OLD RURAL KENTUCKY FENCING

EARLY 1800s PROPERTY WITH ORIGINAL DRY STACKED LIMESTONE FENCING

Dry stacked fencing has a history reaching back into ancient times. In Kentucky its history of construction can travel as far back as the late 1700s -- believed to be built by slaves and/or Irish immigratnts. Kentucky's natural limestone beds have provided the resources to construct the beautiful fences. Today there is an effort to maintain what still exists through training by the Dry Stone Conservancy. Also an excellent researched book by Carolyn Murray-Wooley presents a fascinating history of the early years of building Kentucky's limestone fences. Unfortunately, of the hundreds of miles of fencing of this type in the state, much are in need of repair. It takes knowledgeable people to maintain them of which the Dry Stone Conservancy is working toward.

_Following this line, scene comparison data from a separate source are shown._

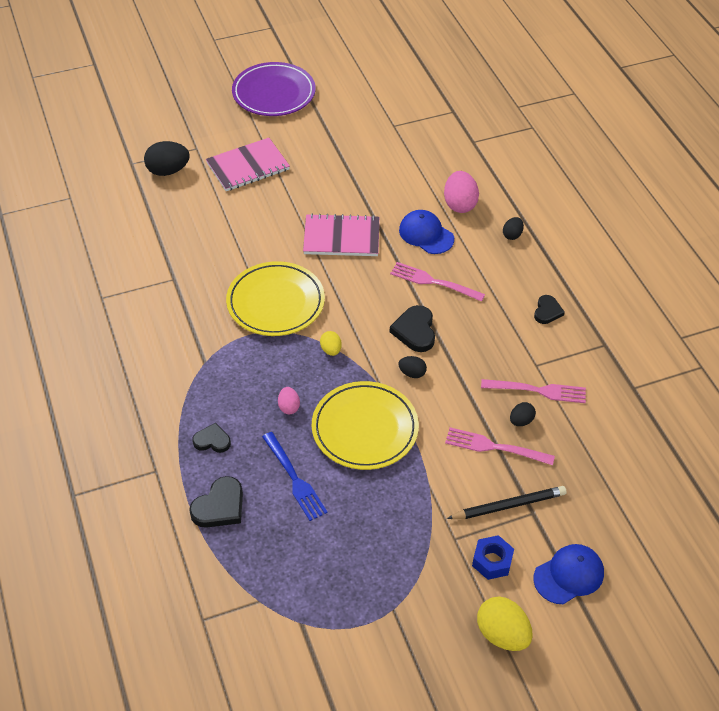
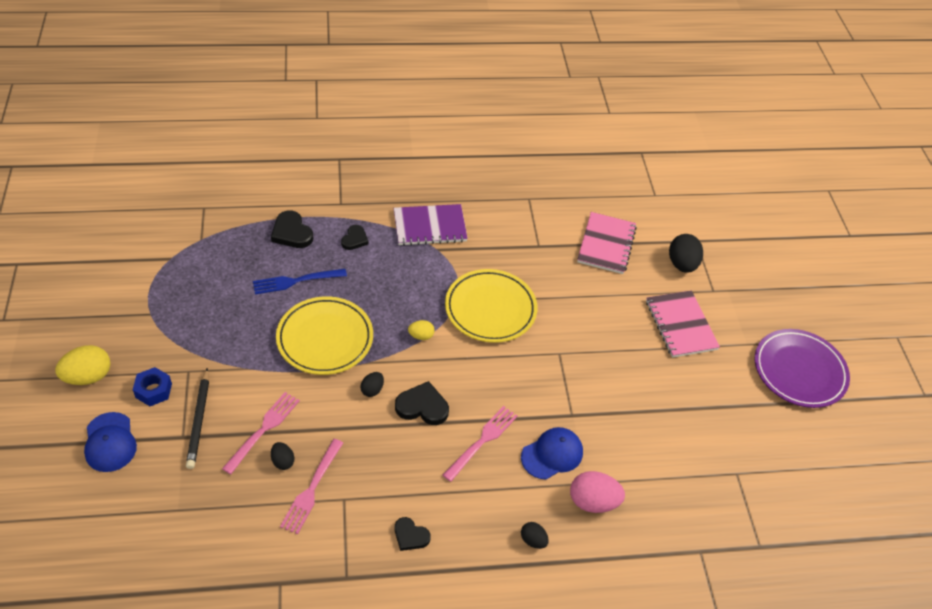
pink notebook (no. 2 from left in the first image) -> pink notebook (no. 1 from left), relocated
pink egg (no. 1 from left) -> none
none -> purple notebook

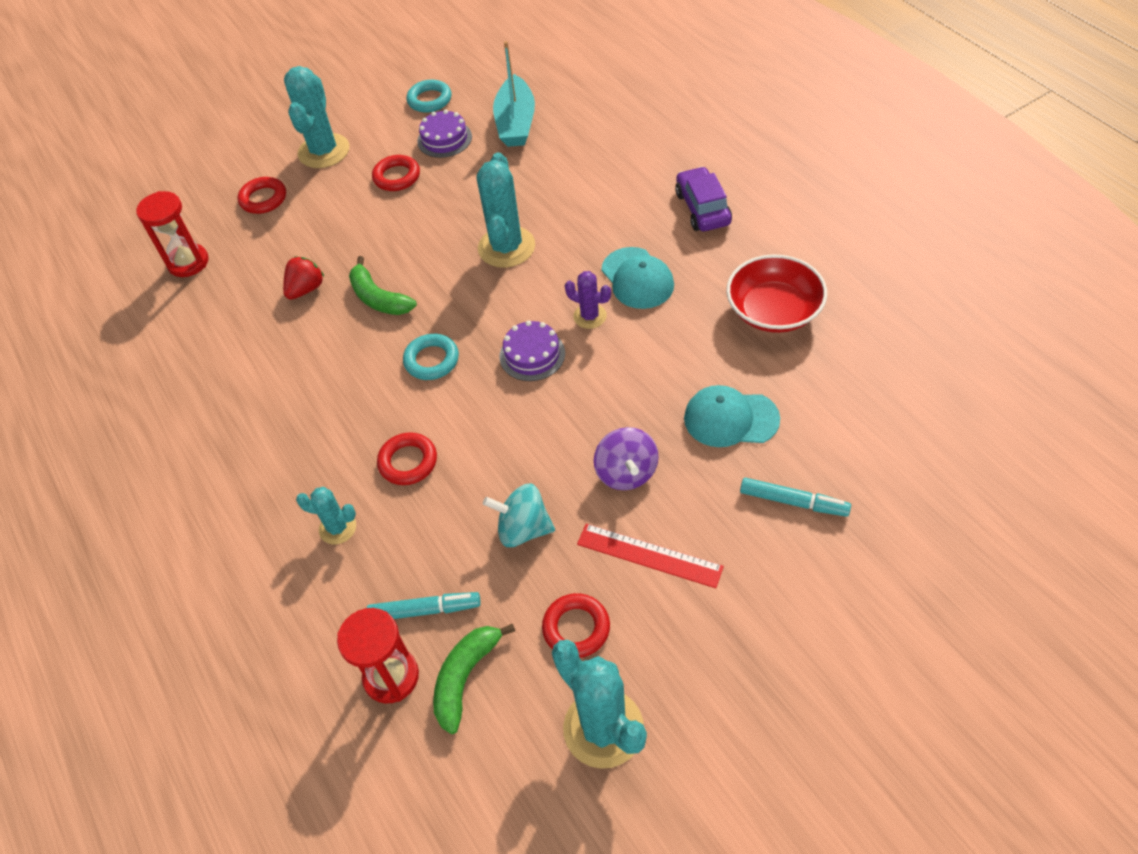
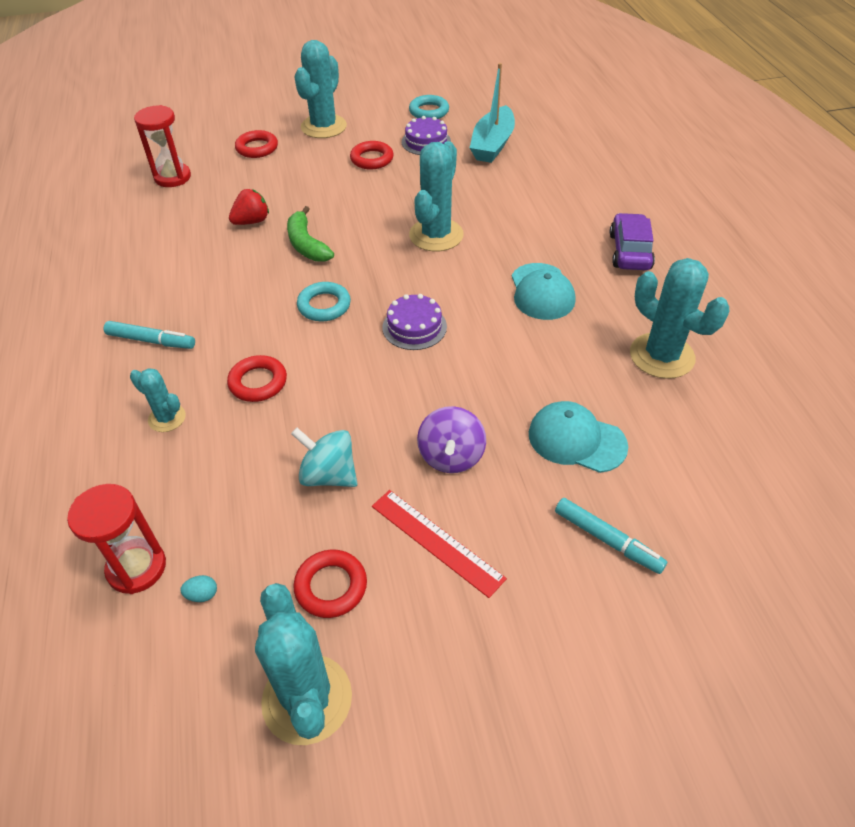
red bowl -> turquoise cactus (no. 5 from left)
purple cactus -> none
turquoise marker (no. 1 from left), relocated
green banana (no. 2 from left) -> turquoise egg

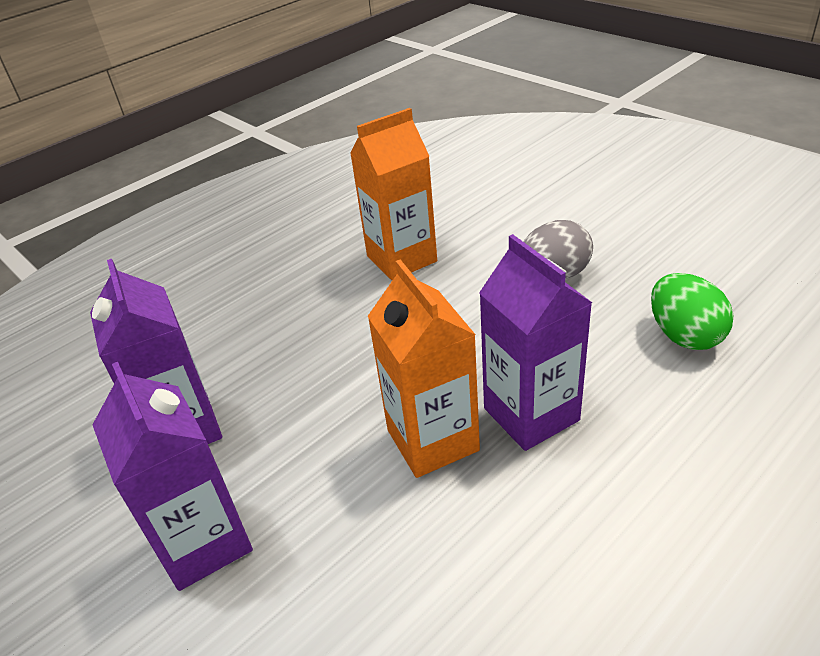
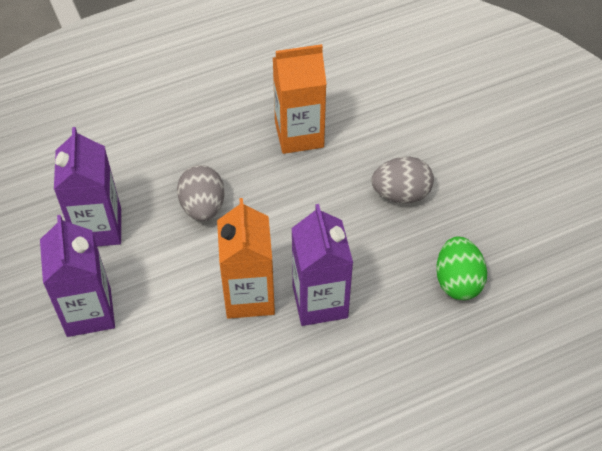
none -> grey egg (no. 1 from left)

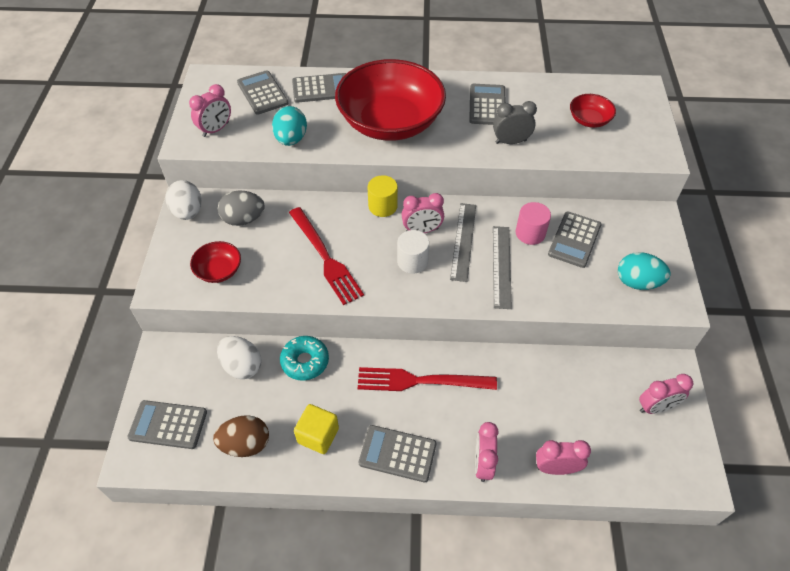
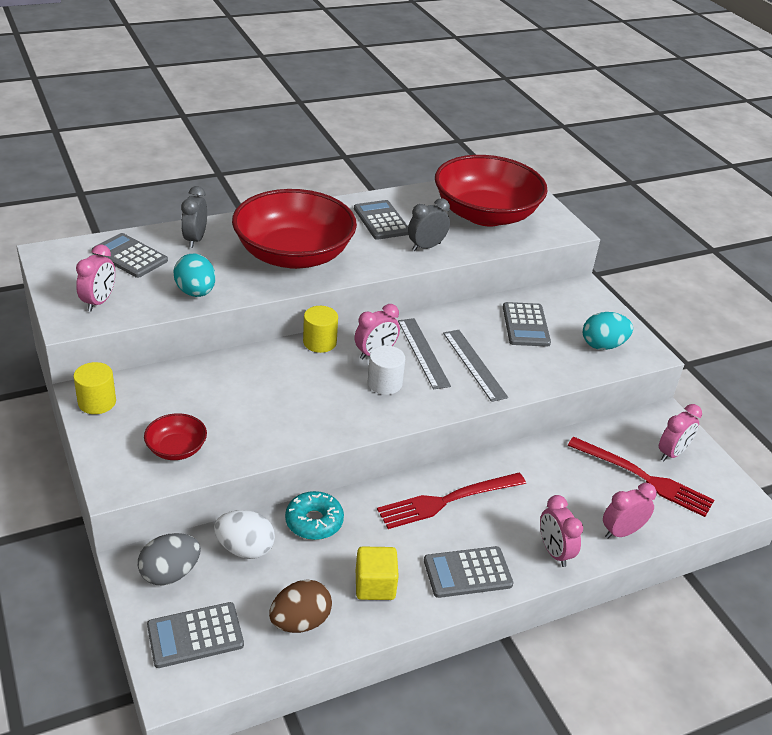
grey calculator (no. 3 from left) -> grey clock (no. 1 from left)
red bowl (no. 3 from left), x2.37
white egg (no. 1 from left) -> yellow cylinder (no. 1 from left)
grey egg, relocated
pink cylinder -> none
red fork (no. 1 from left in the first image) -> red fork (no. 2 from left), relocated

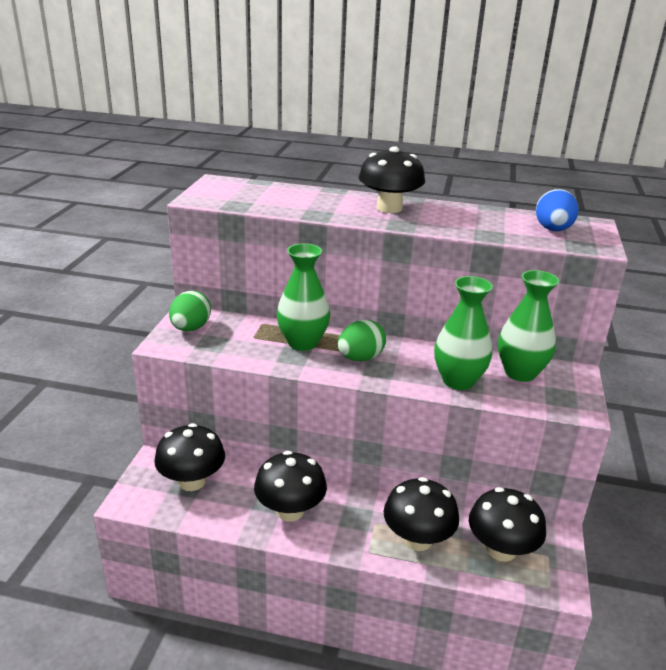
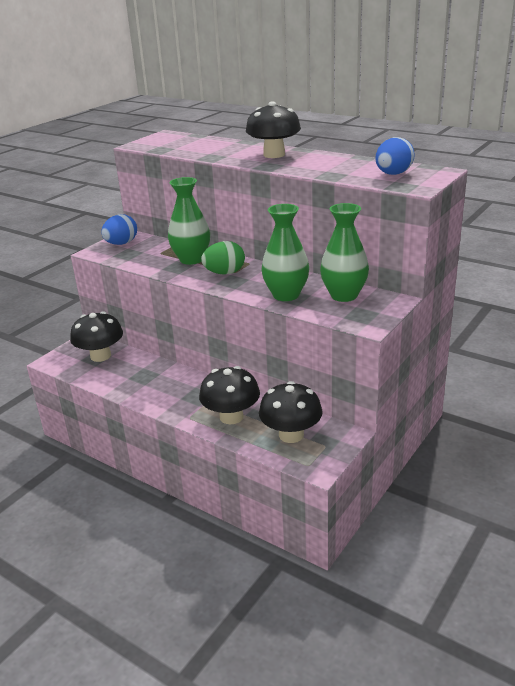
green egg (no. 1 from left) -> blue egg (no. 1 from left)
black mushroom (no. 2 from left) -> none

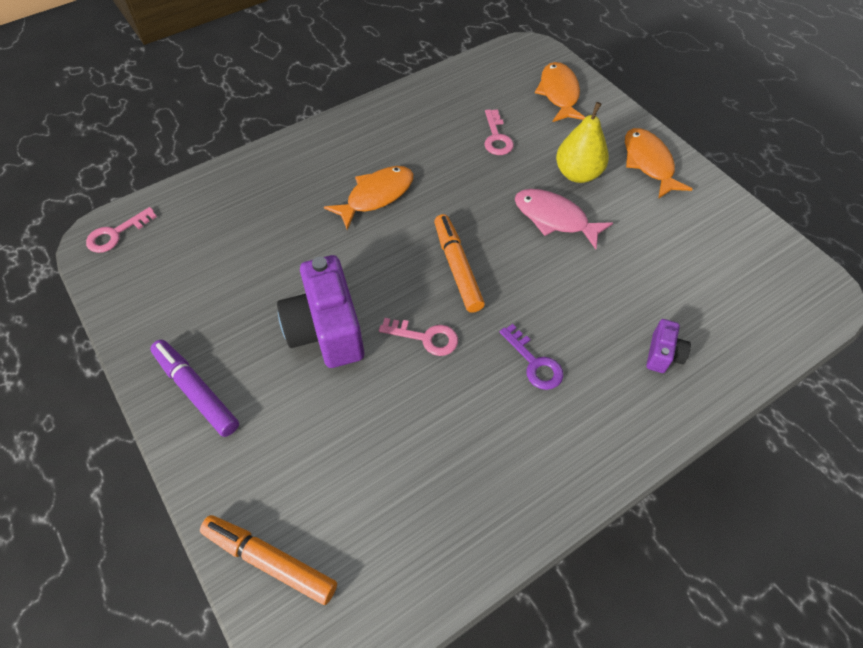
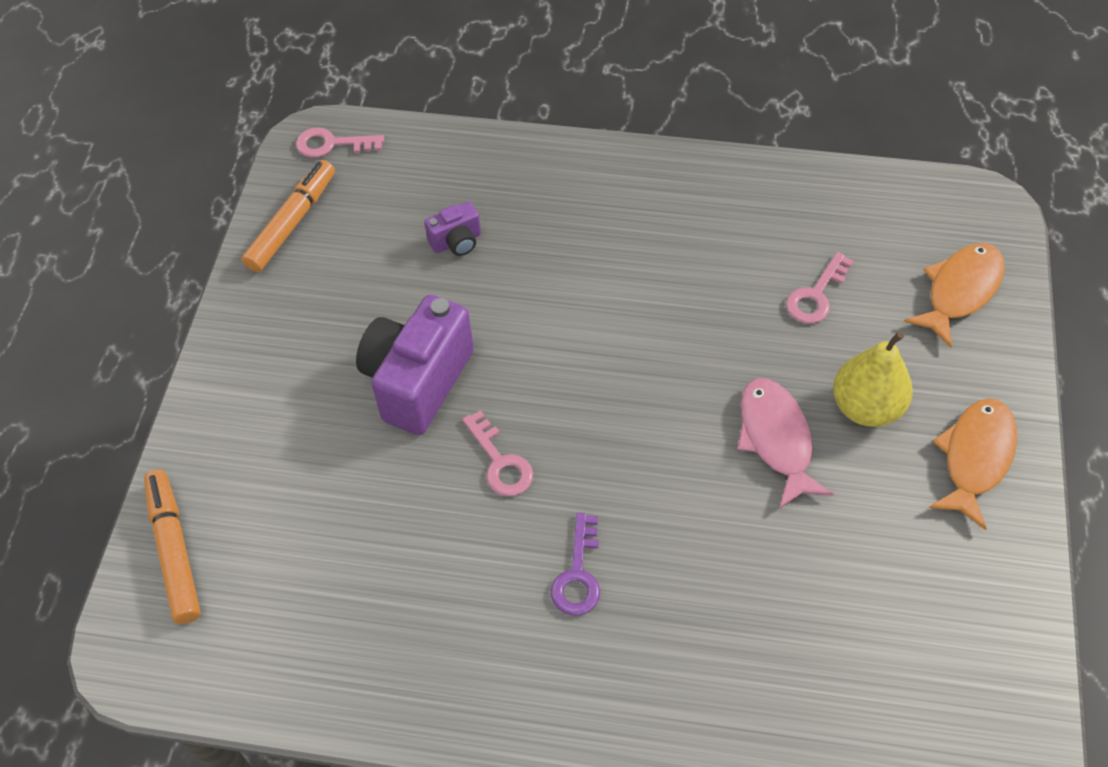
orange fish (no. 1 from left) -> none
orange marker (no. 2 from left), relocated
purple camera (no. 2 from left), relocated
purple marker -> none

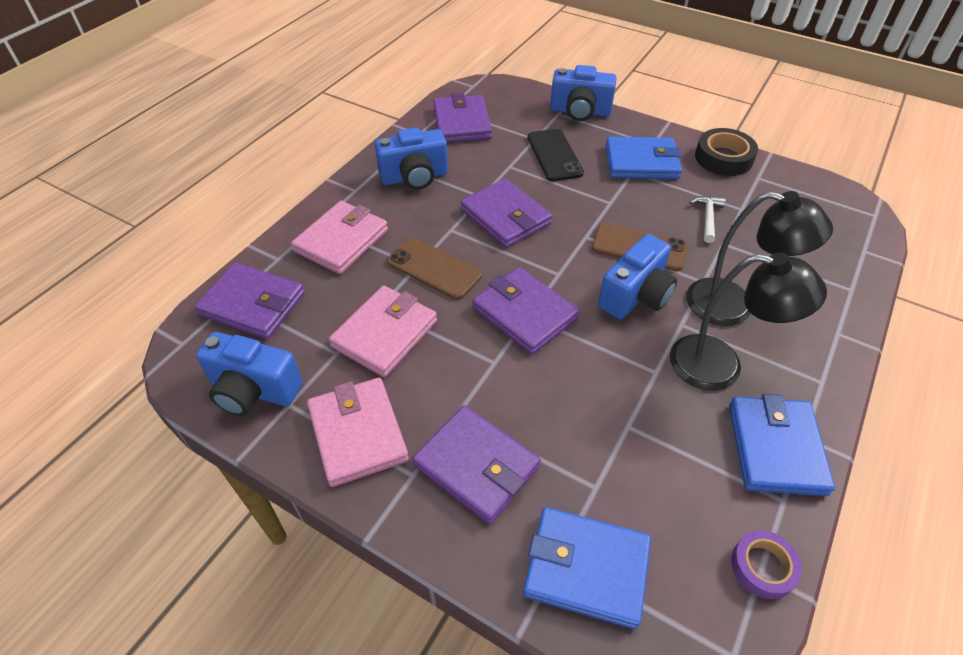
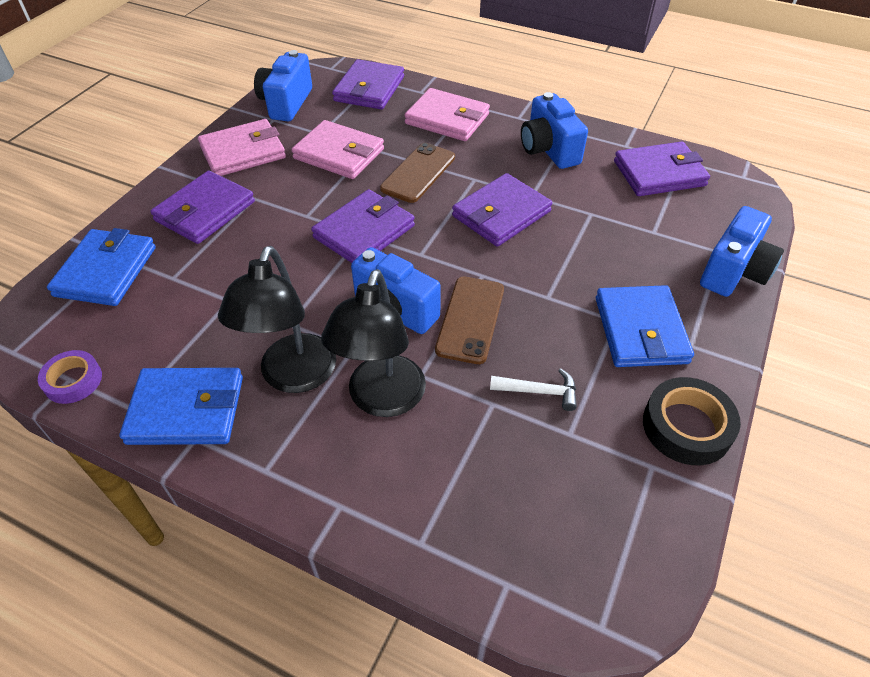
blue camera (no. 3 from left in the first image) -> blue camera (no. 4 from left), 150 degrees counterclockwise
black phone -> none

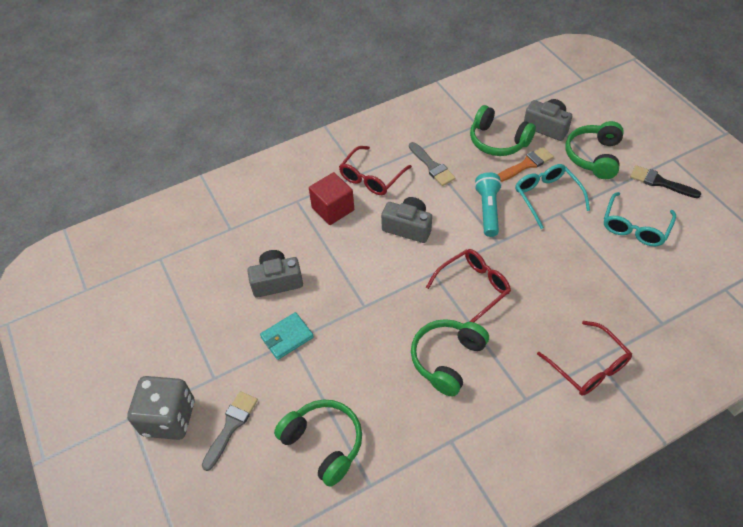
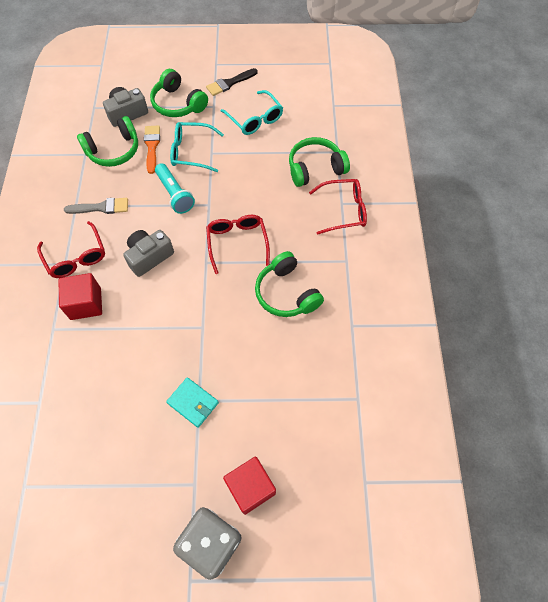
turquoise flashlight, 150 degrees counterclockwise
grey camera (no. 1 from left) -> none
turquoise wallet, 45 degrees counterclockwise
grey brush (no. 1 from left) -> red cube (no. 2 from left)
green headphones (no. 1 from left in the first image) -> green headphones (no. 4 from left), relocated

SPLIT-RAIL OR ZIG-ZAG TYPE OF FENCING, KENTUCKY
Source: city.data.com
Abe Lincoln was raised in Kentucky and was known as a rail splitter in his youth. Therefore, split-rail fencing has become associated with him. I picked this photo (above) off the internet and am not sure as to its age. Let's just say it is similar to what he might have made. I do not see old split rail fences, perhaps if I do I will post it. The split rail fences that I have seen are the Home Depot or Lowes newer types.

1800s PRIMITIVE COUNTRY PICKET FENCING
Crudely made fence posts arranged as precursors to the more polished type of picket fences are found in old photographs of Kentucky's early log homes. It reflects a "get by" existence that for either economic reasons or lack of appropriate tools served early settlers as well as fine fencing. Also referred to as paling fencing.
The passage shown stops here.